Z ulgą stwierdził miarowy i spokojny puls, Etienne wyczyścił żywicielowi wspomnienia, wyprostował się i zerknąwszy na stojącą na biurku rynienkę, błyskawicznie rozpoznał jej zawartość. Nabój karabinowy. Odruchowo przesunął dłonią po wciąż otwartej ranie na piersi, po czym uniósł naczynie do oczu i przeczytał opis.
Trzymał w dłoni pocisk, który zatrzymał akcję jego serca. Na szczęście ta kobieta usunęła kulę, co umożliwiło regenerację. W przeciwnym razie Etienne wciąż leżałby nieprzytomny na stole sekcyjnym. Musiał zabrać stąd pocisk, by nie zostawić po swojej bytności w tym miejscu żadnych śladów.
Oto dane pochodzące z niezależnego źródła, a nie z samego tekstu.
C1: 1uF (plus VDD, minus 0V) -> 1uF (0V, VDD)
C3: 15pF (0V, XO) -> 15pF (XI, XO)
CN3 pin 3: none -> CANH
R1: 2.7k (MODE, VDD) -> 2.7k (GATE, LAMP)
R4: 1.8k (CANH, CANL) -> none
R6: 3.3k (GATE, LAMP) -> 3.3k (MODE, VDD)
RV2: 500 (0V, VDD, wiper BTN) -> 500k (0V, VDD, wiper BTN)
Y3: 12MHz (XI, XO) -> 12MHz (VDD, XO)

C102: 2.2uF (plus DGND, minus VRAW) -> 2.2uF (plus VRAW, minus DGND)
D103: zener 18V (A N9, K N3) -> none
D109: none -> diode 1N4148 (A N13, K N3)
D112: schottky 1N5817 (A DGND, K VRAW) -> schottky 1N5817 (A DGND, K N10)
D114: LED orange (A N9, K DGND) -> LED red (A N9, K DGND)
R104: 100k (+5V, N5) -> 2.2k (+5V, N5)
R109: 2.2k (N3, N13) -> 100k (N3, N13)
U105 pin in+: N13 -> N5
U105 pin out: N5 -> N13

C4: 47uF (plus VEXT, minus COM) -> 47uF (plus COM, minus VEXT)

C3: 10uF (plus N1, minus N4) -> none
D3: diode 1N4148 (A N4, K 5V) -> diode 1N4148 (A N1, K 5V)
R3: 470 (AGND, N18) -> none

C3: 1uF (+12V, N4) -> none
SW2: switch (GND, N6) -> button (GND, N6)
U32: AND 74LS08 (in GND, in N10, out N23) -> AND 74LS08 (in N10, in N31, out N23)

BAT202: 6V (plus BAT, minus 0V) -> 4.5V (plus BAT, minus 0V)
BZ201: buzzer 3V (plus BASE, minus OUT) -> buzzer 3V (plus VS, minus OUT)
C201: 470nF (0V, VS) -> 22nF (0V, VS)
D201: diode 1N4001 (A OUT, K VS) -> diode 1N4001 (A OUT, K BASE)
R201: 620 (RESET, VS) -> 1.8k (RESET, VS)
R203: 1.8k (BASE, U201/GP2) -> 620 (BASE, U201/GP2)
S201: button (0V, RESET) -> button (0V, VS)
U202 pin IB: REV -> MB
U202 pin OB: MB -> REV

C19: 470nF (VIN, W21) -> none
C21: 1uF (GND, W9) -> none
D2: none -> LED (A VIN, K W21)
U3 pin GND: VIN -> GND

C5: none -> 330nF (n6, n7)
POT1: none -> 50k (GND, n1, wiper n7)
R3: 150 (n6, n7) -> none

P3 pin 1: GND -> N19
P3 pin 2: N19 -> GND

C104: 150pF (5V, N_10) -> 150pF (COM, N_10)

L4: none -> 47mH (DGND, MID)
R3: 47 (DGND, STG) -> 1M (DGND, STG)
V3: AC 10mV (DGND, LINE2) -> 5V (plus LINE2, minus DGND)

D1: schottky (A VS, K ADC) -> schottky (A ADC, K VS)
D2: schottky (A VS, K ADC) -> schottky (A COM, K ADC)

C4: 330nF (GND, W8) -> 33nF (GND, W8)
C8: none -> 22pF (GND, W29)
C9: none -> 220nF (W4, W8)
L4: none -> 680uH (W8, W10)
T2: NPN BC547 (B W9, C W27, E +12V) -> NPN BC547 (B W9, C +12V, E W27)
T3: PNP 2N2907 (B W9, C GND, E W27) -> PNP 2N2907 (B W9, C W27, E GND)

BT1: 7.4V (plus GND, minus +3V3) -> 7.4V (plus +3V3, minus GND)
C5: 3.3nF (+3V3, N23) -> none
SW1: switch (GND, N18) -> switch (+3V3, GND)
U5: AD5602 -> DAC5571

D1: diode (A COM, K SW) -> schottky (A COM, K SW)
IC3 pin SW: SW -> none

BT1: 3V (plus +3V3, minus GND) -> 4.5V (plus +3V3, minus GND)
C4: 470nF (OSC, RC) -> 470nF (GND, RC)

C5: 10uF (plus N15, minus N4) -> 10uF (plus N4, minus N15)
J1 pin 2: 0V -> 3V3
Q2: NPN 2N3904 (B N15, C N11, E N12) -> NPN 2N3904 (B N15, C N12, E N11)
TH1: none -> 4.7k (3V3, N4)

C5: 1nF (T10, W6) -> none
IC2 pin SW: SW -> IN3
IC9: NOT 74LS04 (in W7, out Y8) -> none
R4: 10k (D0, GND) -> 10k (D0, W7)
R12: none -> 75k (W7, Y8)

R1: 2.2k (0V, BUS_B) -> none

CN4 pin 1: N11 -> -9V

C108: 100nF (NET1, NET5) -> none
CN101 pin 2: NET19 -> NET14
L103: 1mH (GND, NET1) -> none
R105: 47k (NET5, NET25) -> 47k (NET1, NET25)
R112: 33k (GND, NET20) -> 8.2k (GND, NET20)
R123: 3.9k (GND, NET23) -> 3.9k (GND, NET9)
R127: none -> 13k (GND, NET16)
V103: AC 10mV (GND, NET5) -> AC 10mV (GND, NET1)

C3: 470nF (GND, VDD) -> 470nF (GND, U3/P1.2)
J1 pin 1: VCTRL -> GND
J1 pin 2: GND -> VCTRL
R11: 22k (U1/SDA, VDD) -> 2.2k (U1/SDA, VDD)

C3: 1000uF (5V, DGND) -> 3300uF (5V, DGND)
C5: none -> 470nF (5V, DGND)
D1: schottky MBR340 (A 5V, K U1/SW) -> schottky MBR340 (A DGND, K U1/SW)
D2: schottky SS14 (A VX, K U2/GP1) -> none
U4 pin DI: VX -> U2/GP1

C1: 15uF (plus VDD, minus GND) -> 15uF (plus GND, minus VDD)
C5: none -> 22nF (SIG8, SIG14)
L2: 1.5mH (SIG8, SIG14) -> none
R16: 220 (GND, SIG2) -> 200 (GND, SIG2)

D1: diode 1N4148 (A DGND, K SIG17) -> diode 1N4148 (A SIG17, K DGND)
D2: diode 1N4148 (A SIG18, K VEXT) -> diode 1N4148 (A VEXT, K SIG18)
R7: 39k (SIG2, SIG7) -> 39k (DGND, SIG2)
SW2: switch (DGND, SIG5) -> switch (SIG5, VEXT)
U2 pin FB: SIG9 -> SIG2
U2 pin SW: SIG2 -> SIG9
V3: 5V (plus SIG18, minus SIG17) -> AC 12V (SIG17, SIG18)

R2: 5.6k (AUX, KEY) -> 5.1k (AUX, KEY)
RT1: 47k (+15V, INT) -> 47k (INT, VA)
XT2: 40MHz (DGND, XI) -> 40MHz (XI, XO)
Wsunął nabój do kieszeni i szybko rozejrzał się po pomieszczeniu. Natrafił na pozostawiony przez ratowników protokół, który uświadomił mu, że trzeba będzie ich odnaleźć i usunąć z dokumentów oraz wspomnień obu mężczyzn całe zajście. Prawdopodobnie incydent z postrzeleniem znalazł się również w policyjnym raporcie. Cóż, zatarcie śladów będzie wymagało dużo zachodu i raczej nie obejdzie się bez pomocy. Etienne aż się skrzywił. Będzie musiał zwrócić się do Bastiena, co oznacza, że o wszystkim dowie się rodzina. Trudno, nie ma rady. Teraz należy, przede wszystkim, wymazać najmniejsze ślady zdarzenia z pamięci świadków.
Etienne z rezygnacją zebrał z podłogi strzępy koszuli i marynarki i po raz ostatni rozejrzał się po kostnicy. Narzucił na siebie jeden z kitli zawieszonych na haczyku przy drzwiach, schował nabój oraz zniszczone odzienie do plastikowej torebki i szybkim krokiem opuścił pomieszczenie. Trzeba poprosić Bastiena, by przysłał kogoś do posprzątania, i mieć nadzieję, że starszy brat nie piśnie ani słowa ich matce. Marguerite zezłościłaby się nie na żarty. Gdy wyczuła u Etienne’a namiastkę cierpienia Pudge’a tuż po próbie odczytania myśli nieszczęśnika, górę wzięło współczucie. Zgodziła się wprawdzie, że Pudge nie zasłużył sobie na śmierć, nie zaproponowała jednak żadnego rozwiązania i była zła na syna, że on sam nie przedstawił rozsądnej alternatywy.
Etienne skrzywił się, opuszczając energicznym krokiem podziemie szpitala. Nie znosił porażek.